Causal relationship between telomere length and sepsis: a bidirectional Mendelian randomization study

Abstract

AbstractNumerous observational studies have elucidated a connection between leukocyte telomere length (LTL) and sepsis, yet its fundamental cause remains enigmatic. Thus, the current study’s objective is to employ a bidirectional Mendelian randomization (MR) approach to scrutinize the causality between LTL and sepsis. We selected single nucleotide polymorphisms (SNPs) associated with LTL (n = 472,174) and sepsis from a genome-wide association study (GWAS), including Sepsis (n = 486,484, ncase = 11,643), Sepsis (28 day death in critical care) (n = 431,365, ncase = 347), Sepsis (under 75) (n = 462,869, ncase = 11,568), Sepsis (28 day death) (n = 486,484, ncase = 1896), and Sepsis (critical care) (n = 431,365, ncase = 1380), as instrumental variables (IVs).

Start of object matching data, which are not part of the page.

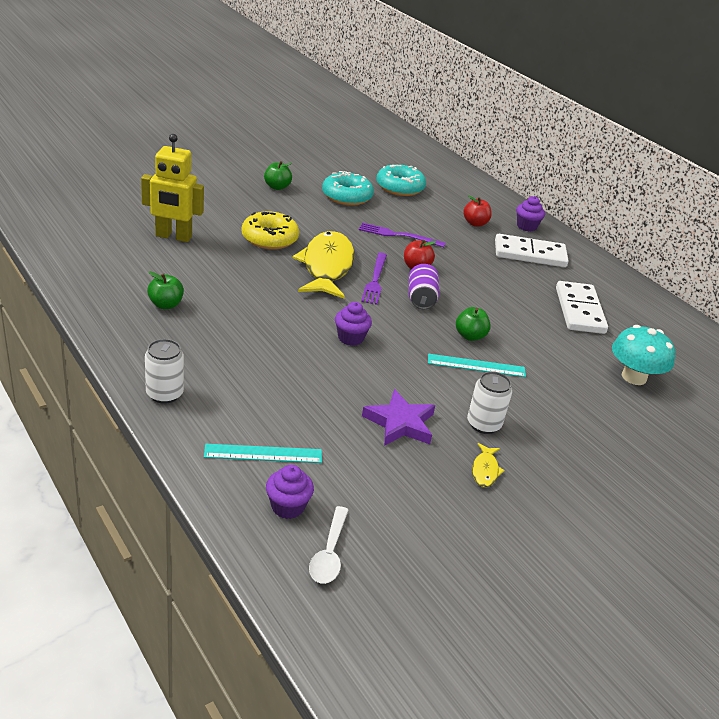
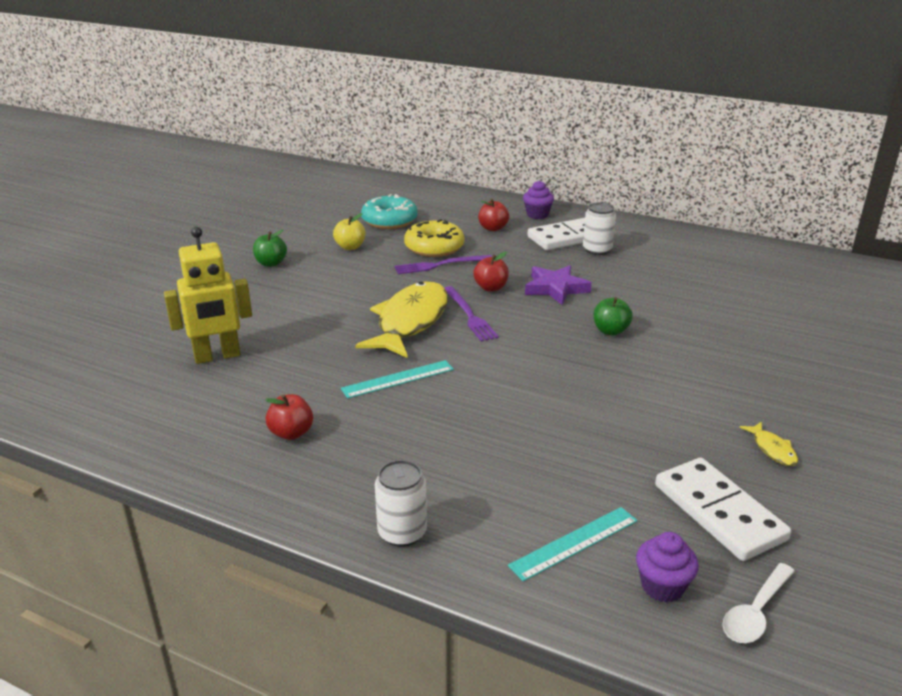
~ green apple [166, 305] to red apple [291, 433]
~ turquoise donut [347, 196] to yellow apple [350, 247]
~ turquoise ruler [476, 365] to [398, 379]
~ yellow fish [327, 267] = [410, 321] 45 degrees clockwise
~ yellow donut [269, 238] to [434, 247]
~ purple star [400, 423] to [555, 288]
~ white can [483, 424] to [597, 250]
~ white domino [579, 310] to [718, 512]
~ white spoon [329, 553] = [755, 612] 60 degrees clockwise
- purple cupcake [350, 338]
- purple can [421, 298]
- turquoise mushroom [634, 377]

The inverse variance weighted (IVW) MR method was employed as the primary approach, and various sensitivity analyses were conducted to assess the validity of this instrument and potential pleiotropy. Using the IVW method, we uncovered a potential causal relationship between genetically predicted LTL reduction and increased susceptibility to sepsis, with an odds ratio (OR) of 1.161 [95% confidence interval (CI) 1.039–1.297, p = 0.008]. However, reverse MR analysis did not indicate any impact of sepsis on LTL. Our forward MR study highlights a potential causal relationship between LTL as an exposure and increased susceptibility to sepsis. Specifically, our findings suggest that individuals with genetically determined shorter LTL may be at an increased risk of developing sepsis. This may contribute to the development of novel diagnostic and therapeutic strategies for the prevention, diagnosis, and treatment of sepsis.